Darna, Mars Ravelo’s costumed superheroine much like the US Marvel Comics characters, has been reincarnated as a dance musical in College of Saint Benilde’s “Ding, Ang Bato!” The title refers to Ding, the brother and sidekick of Narda, the human alter ego of the superheroine Darna. The “bato” is the magic stone which transforms Narda into a “bahag”-clad Darna.
Although “Ding, Ang Bato” is produced by CSB’s dance program in collaboration with other programs, the school tries to professionalize it with illustrious names in the production team —Cris Millado for the libretto and direction, Denisa Reyes and France-based choreographer Ernest Mandap, Ejay Yatco and Jef Flores for music, Joaquin Jose Aranda for the lighting design, Aji Manalo for sound design and Tuxqs Rutaquio for production design.
The dance production tells the battle between Darna and arch-villainess Valentina, Ravelo’s version of the snake-headed Medusa. To make it inclusive, there’s participation of students from CSB’s School of Deaf Education and Applied Studies. The story is told from the viewpoint of a deaf-mute Ding.
To appeal to a younger audience, the production includes pop culture elements such as a rapping Armand (Ding’s buddy) and a social media-savvy Valentina with legions of followers on IG.
“Ding, Ang Bato!” started out very promising with video mapping of the sets, symbolisms and shadow play that parallel to the action on stage. There were strong performances by guest artist Natasha Cabrera, who could hold long notes as the singing Valentina, and student Rhianna Mantos as Lola Isabel, Darna and Ding’s guardian. Elijah Mendoza as the Maligno and Michael dela Torre, John Gamboa and Mark Juelar stood out for their dynamic moves amid a largely non-dancer cast.
“Ding, Ang Bato!” started out strong but the pace was not sustained. People who weren’t familiar with the Darna story couldn’t comprehend the story for lack of program notes. Even if there were program notes, the transitions and relationships between the characters and the symbols weren’t clear.
People who expected Darna to fly were disappointed. The production team chose to do the flying through the old-fashioned way by having several dancers hoist Darna, danced by Christine Crame. The problem with this staging was that audiences could already anticipate the movements, removing the surprise of theater.

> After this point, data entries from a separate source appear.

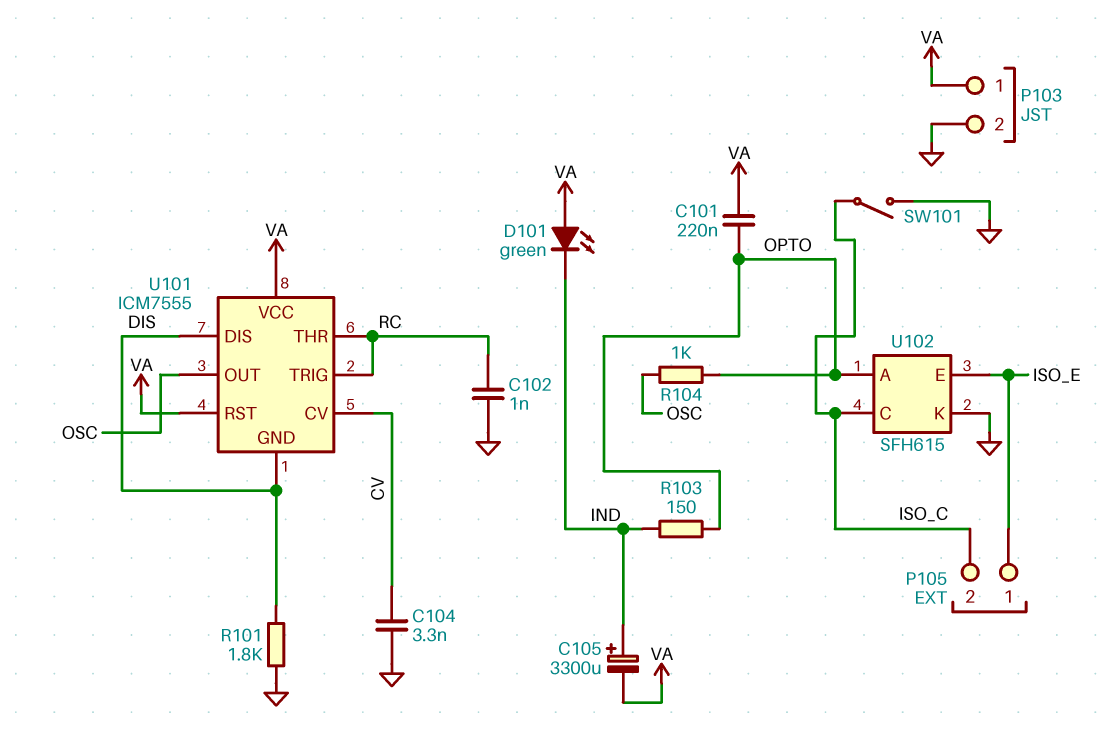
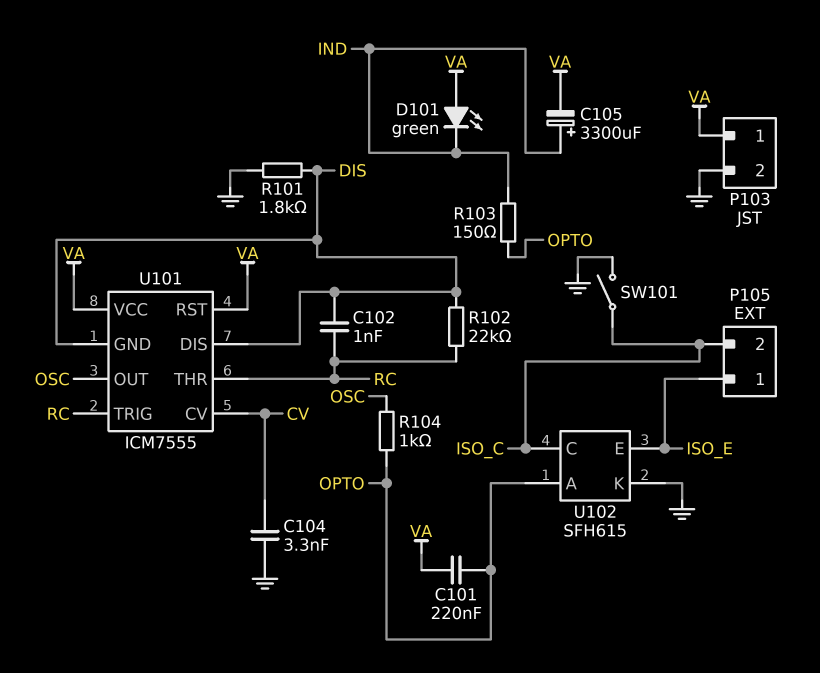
C102: 1nF (GND, RC) -> 1nF (DIS, RC)
R102: none -> 22k (DIS, RC)

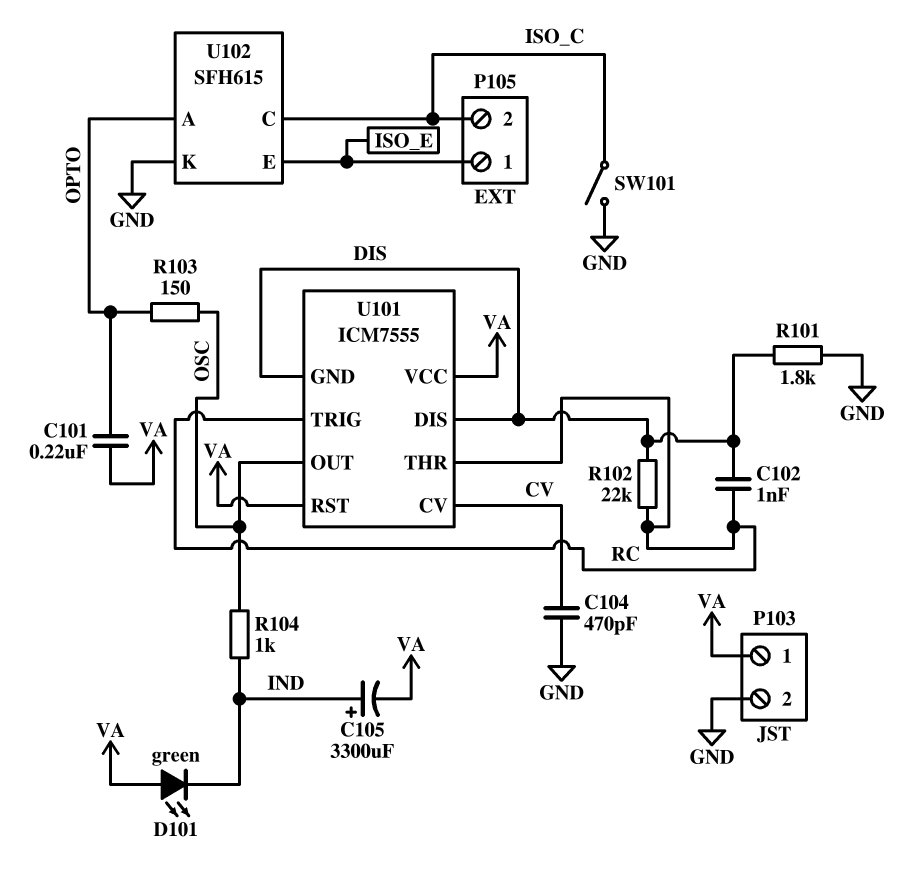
C104: 3.3nF (CV, GND) -> 470pF (CV, GND)
R103: 150 (IND, OPTO) -> 150 (OPTO, OSC)
R104: 1k (OPTO, OSC) -> 1k (IND, OSC)

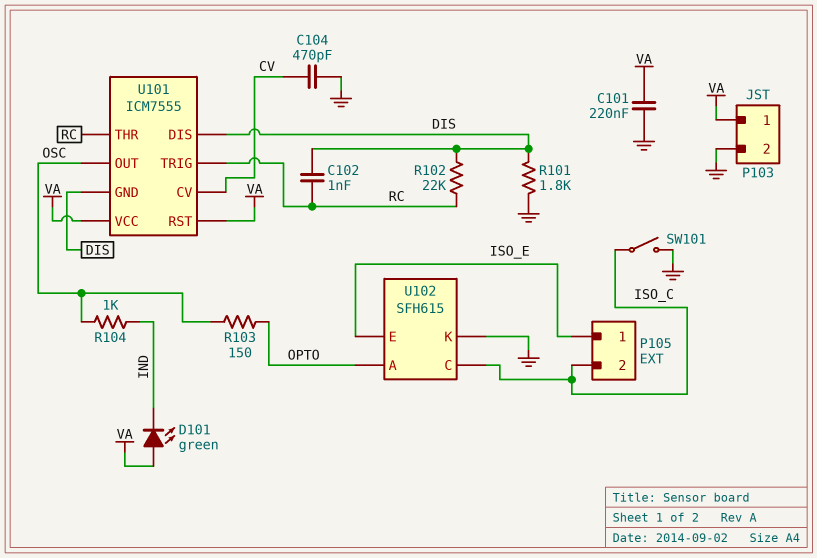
C101: 220nF (OPTO, VA) -> 220nF (GND, VA)
C105: 3300uF (plus IND, minus VA) -> none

Although the choreography had interesting movements, some dances were too long or lacked panache. Moreover, most of the cast had no dance background; they didn’t have enough time to learn movement dynamics to give justice to the choreography.
Still, “Ding, Ang Bato!” got people talking and appreciating modern dance.
“Ding, Ang Bato” will have its last production on today , May 21, at 1 p.m. at the the College of Saint Benilde theater.